Bosoms and things: That's not exactly a plot summary of "Tell Me," but it's not a bad place to start. Because that's where many viewers will start. Whatever else it may or may not be, "Tell Me," at least in its current form, will set a new precedent for prime-time TV when it has its premiere Sept. 9:
No previous series, on pay cable or anywhere else, has dared show anything even close to this much skin; the climax, if you will, of the first episode finds a woman (Sonya Walger) in her 30s masturbating her husband (Adam Scott) to orgasm, with the entire act and all relevant body parts plainly visible. Even Jane Alexander — yes, that Jane Alexander, the snow-domed, regally poised 67-year-old former chief of the National Endowment for the Arts — drops trousers for some frisky senior sex. [...]

Now faced with promoting the series, the network is doing a 180, pretending that the sex doesn't matter, as if only perverts and rich, aging comedy writers won't be able to see that "Tell Me" is not about smokin' sex but rather intimacy and trust and other topics familiar to anyone who's ever endured couples therapy.

As HBO Entertainment President Carolyn Strauss said in an interview, "The point isn't to be prurient.

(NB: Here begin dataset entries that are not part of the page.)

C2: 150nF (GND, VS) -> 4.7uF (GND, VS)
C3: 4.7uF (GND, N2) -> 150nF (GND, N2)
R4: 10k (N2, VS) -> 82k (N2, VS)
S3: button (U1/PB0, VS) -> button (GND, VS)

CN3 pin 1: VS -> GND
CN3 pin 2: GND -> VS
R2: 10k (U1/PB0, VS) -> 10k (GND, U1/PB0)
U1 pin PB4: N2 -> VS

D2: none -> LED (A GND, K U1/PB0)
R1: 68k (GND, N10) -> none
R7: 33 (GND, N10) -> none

The point is to show the language of intimacy."

Or, as Mort told me: "I didn't realize people would be so focused on the sex." (An experiment: Try to read that quote aloud in the mirror without breaking a smile.)

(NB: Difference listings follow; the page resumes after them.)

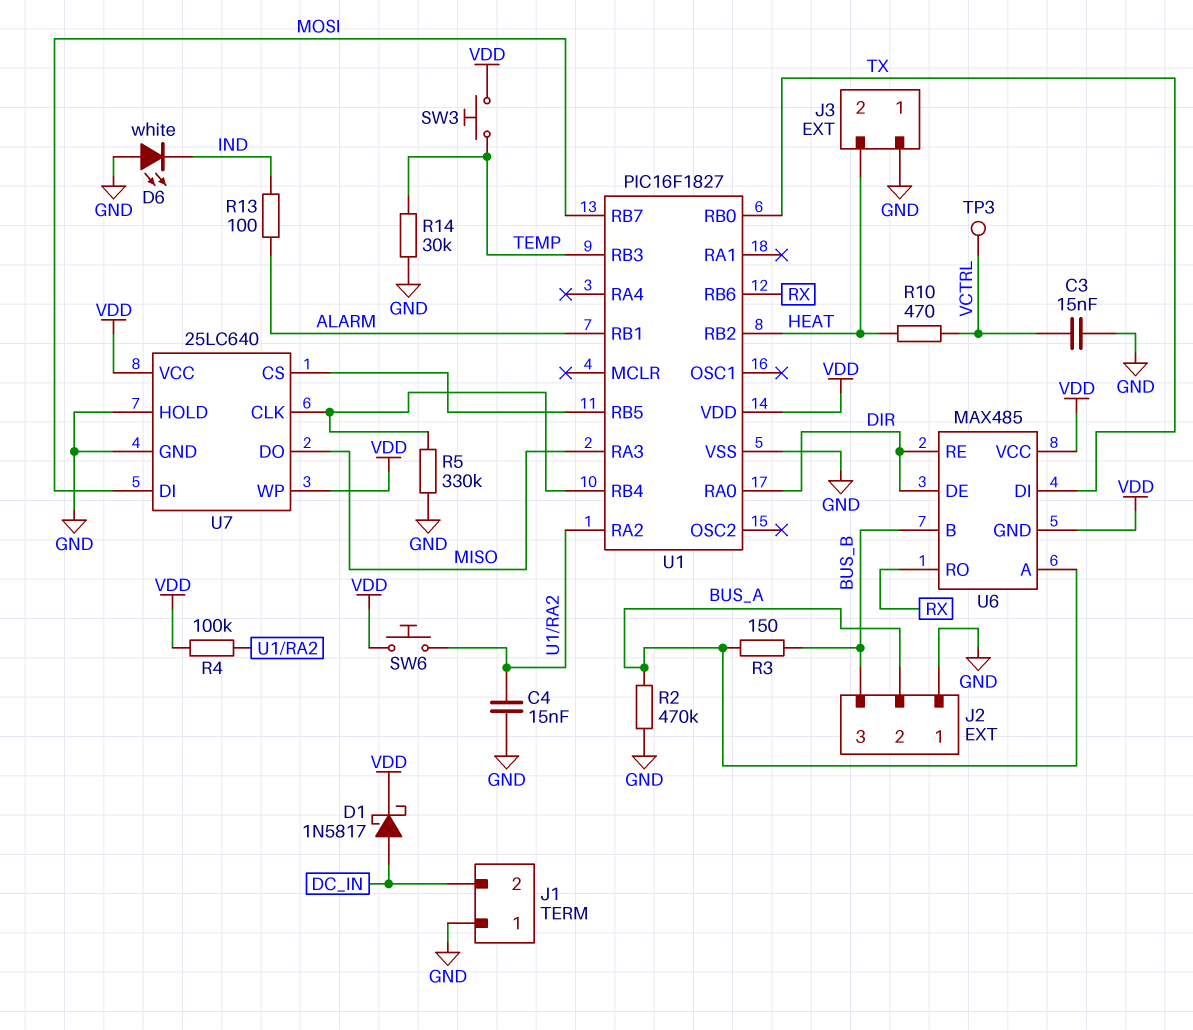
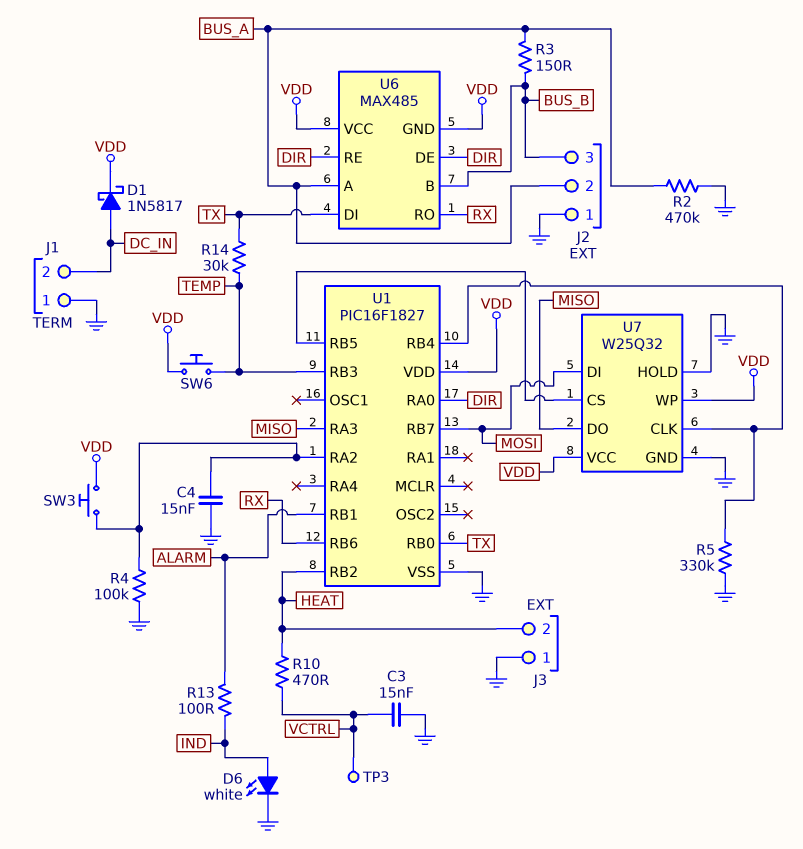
D6: LED white (A GND, K IND) -> LED white (A IND, K GND)
R4: 100k (U1/RA2, VDD) -> 100k (GND, U1/RA2)
R14: 30k (GND, TEMP) -> 30k (TEMP, TX)
SW3: button (TEMP, VDD) -> button (U1/RA2, VDD)
SW6: button (U1/RA2, VDD) -> button (TEMP, VDD)
U7: 25LC640 -> W25Q32

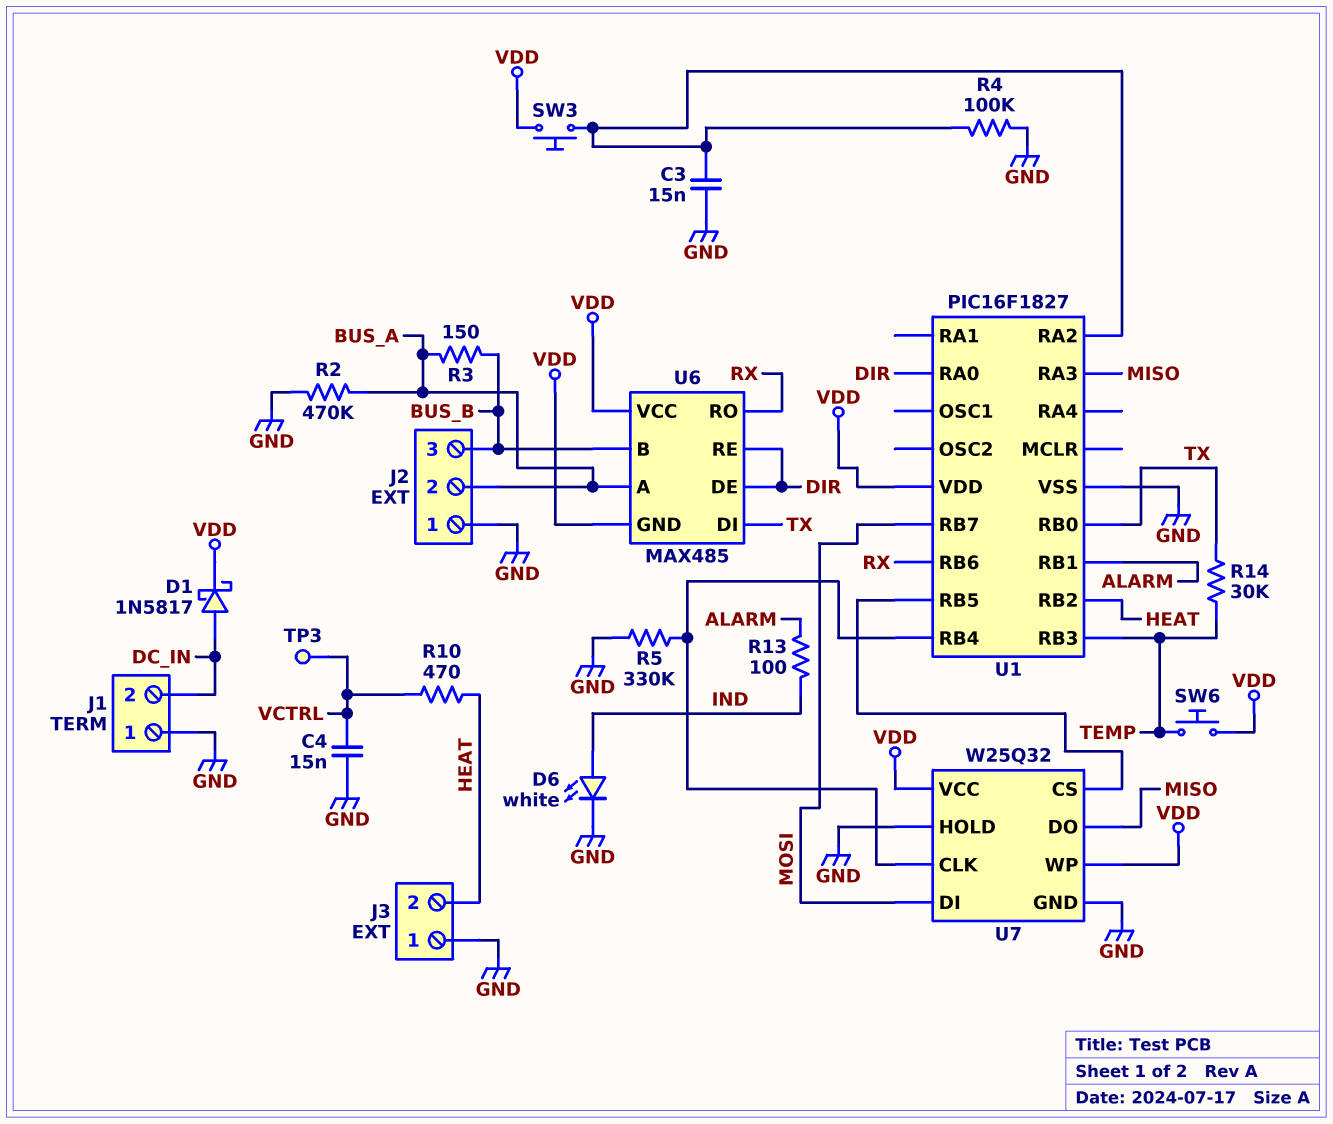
C3: 15nF (GND, VCTRL) -> 15nF (GND, U1/RA2)
C4: 15nF (GND, U1/RA2) -> 15nF (GND, VCTRL)

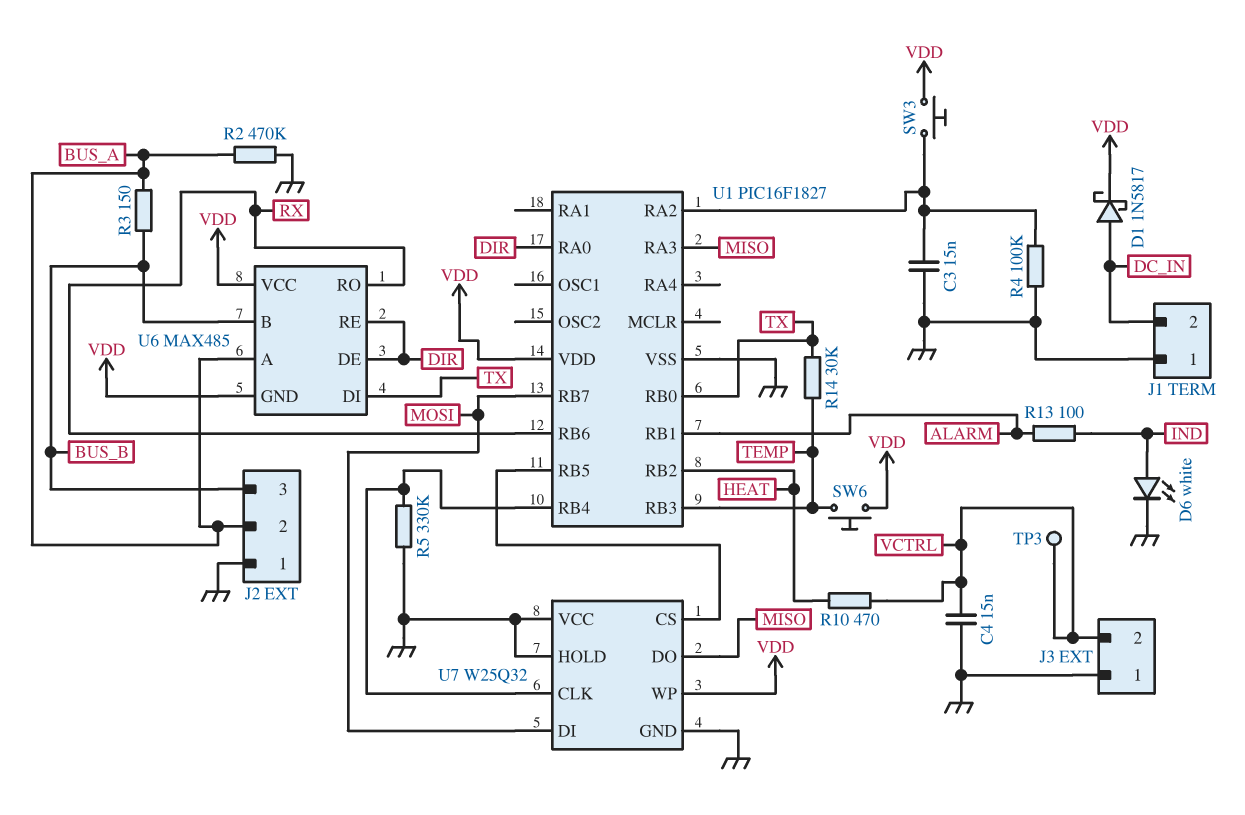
J3 pin 2: HEAT -> VCTRL
U7 pin VCC: VDD -> GND

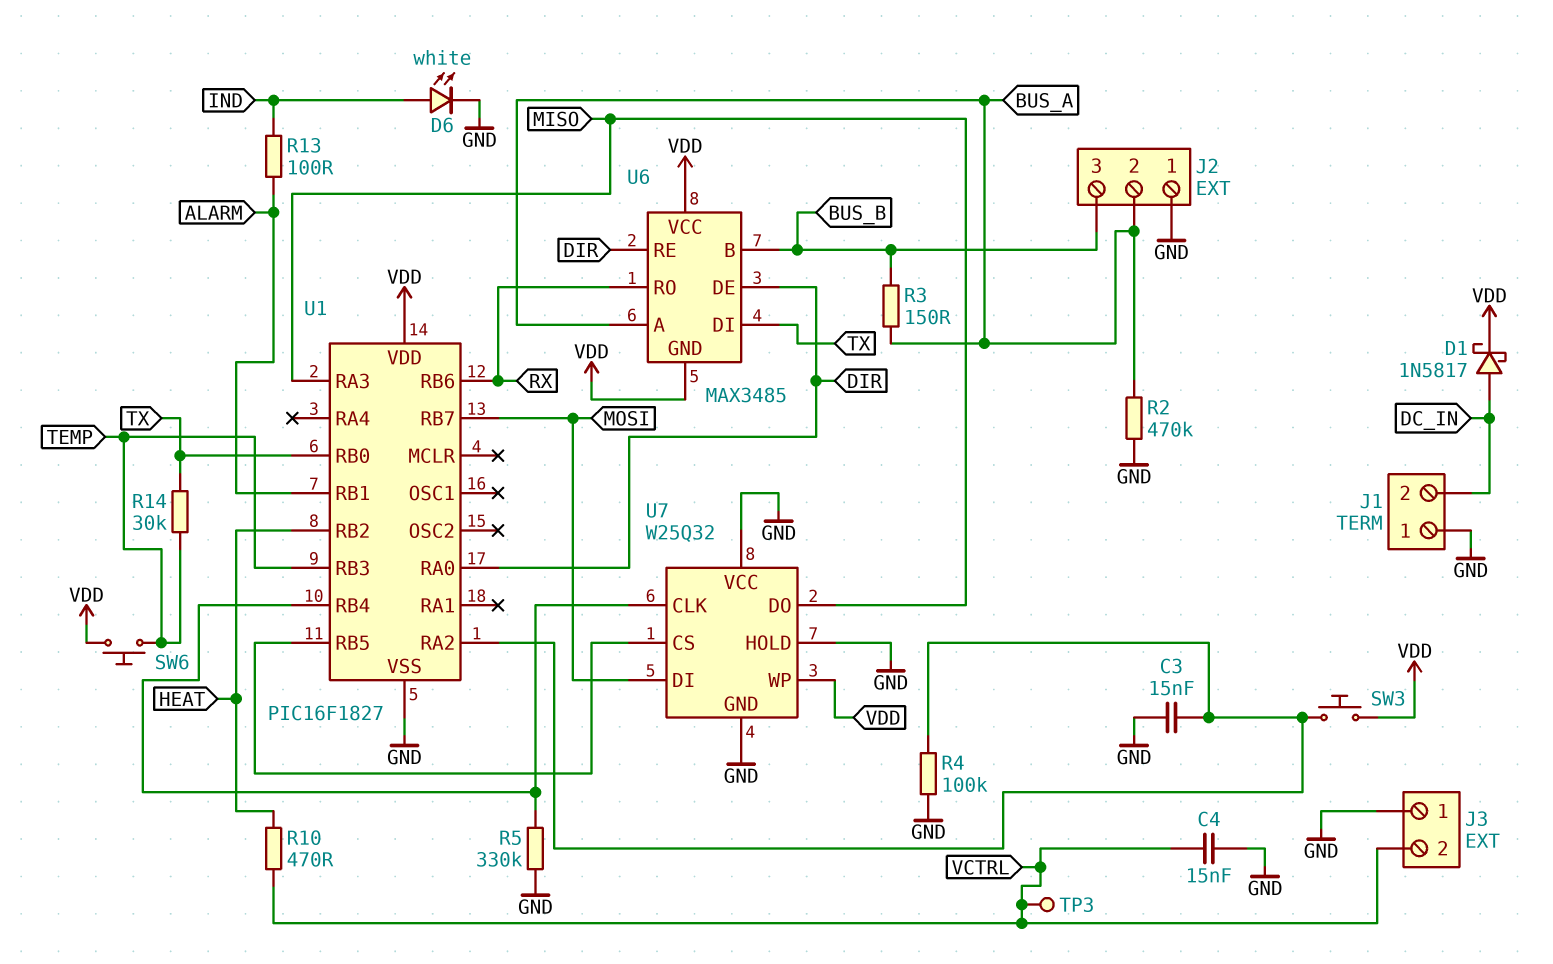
U6: MAX485 -> MAX3485

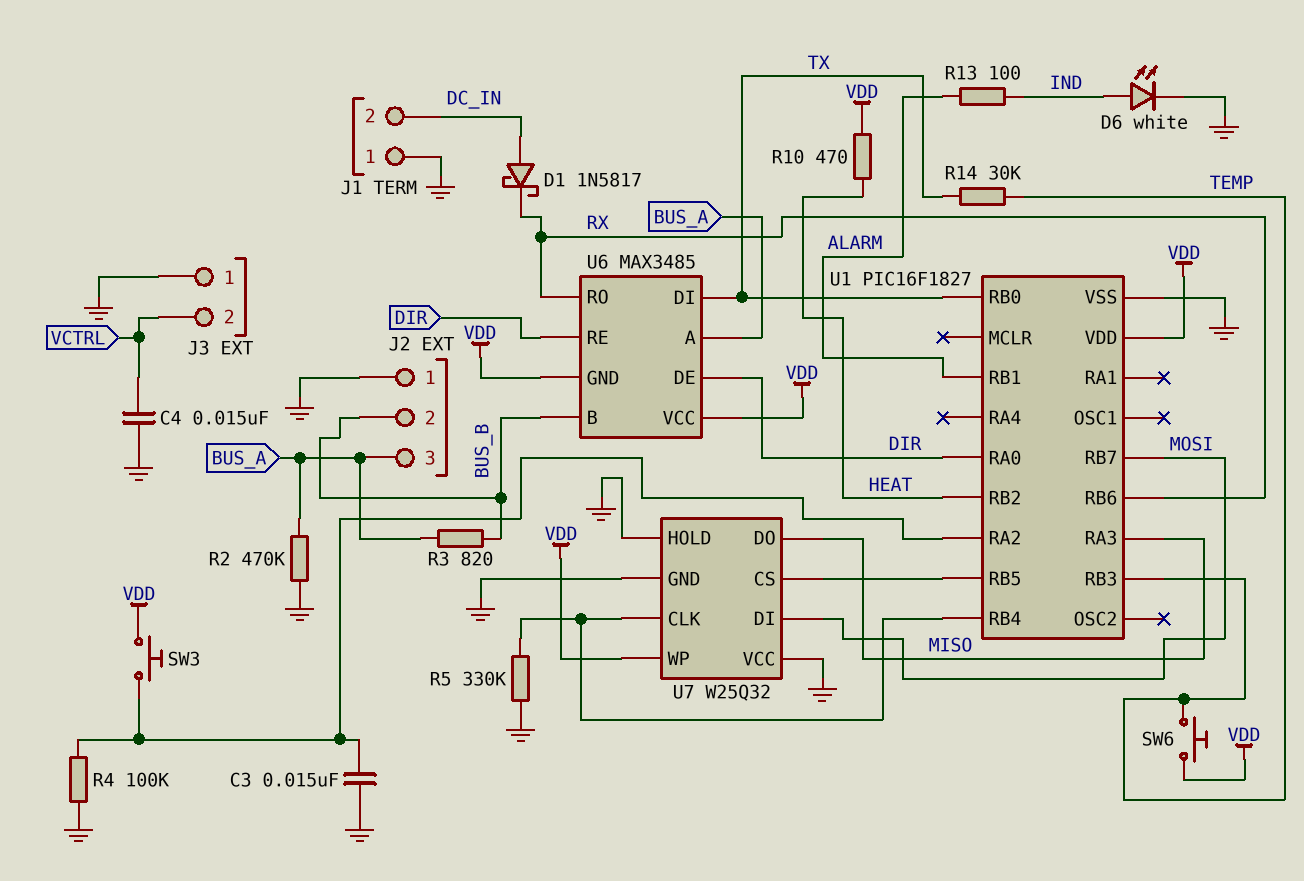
D1: schottky 1N5817 (A DC_IN, K VDD) -> schottky 1N5817 (A DC_IN, K RX)
J2 pin 2: BUS_A -> BUS_B
J2 pin 3: BUS_B -> BUS_A
R3: 150 (BUS_A, BUS_B) -> 820 (BUS_A, BUS_B)
R10: 470 (HEAT, VCTRL) -> 470 (HEAT, VDD)
TP3: test point (VCTRL) -> none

Look for a conflicted HBO to struggle a bit in discovering the elusive sweet-spot between prurience and restraint, between sweaty porking and the committed lovemaking; soon, their first attempt at treading this fine line will reach reporters, a press kit containing a neoprene model of the pilot's signature, explicit hand-job and a mocked-up copy of Shaved Sexagenarians in Heat, but which arrives in a box labeled: "Tell Me You Love Me: Come For The Fucking, But Stay to Learn The Language of Intimacy."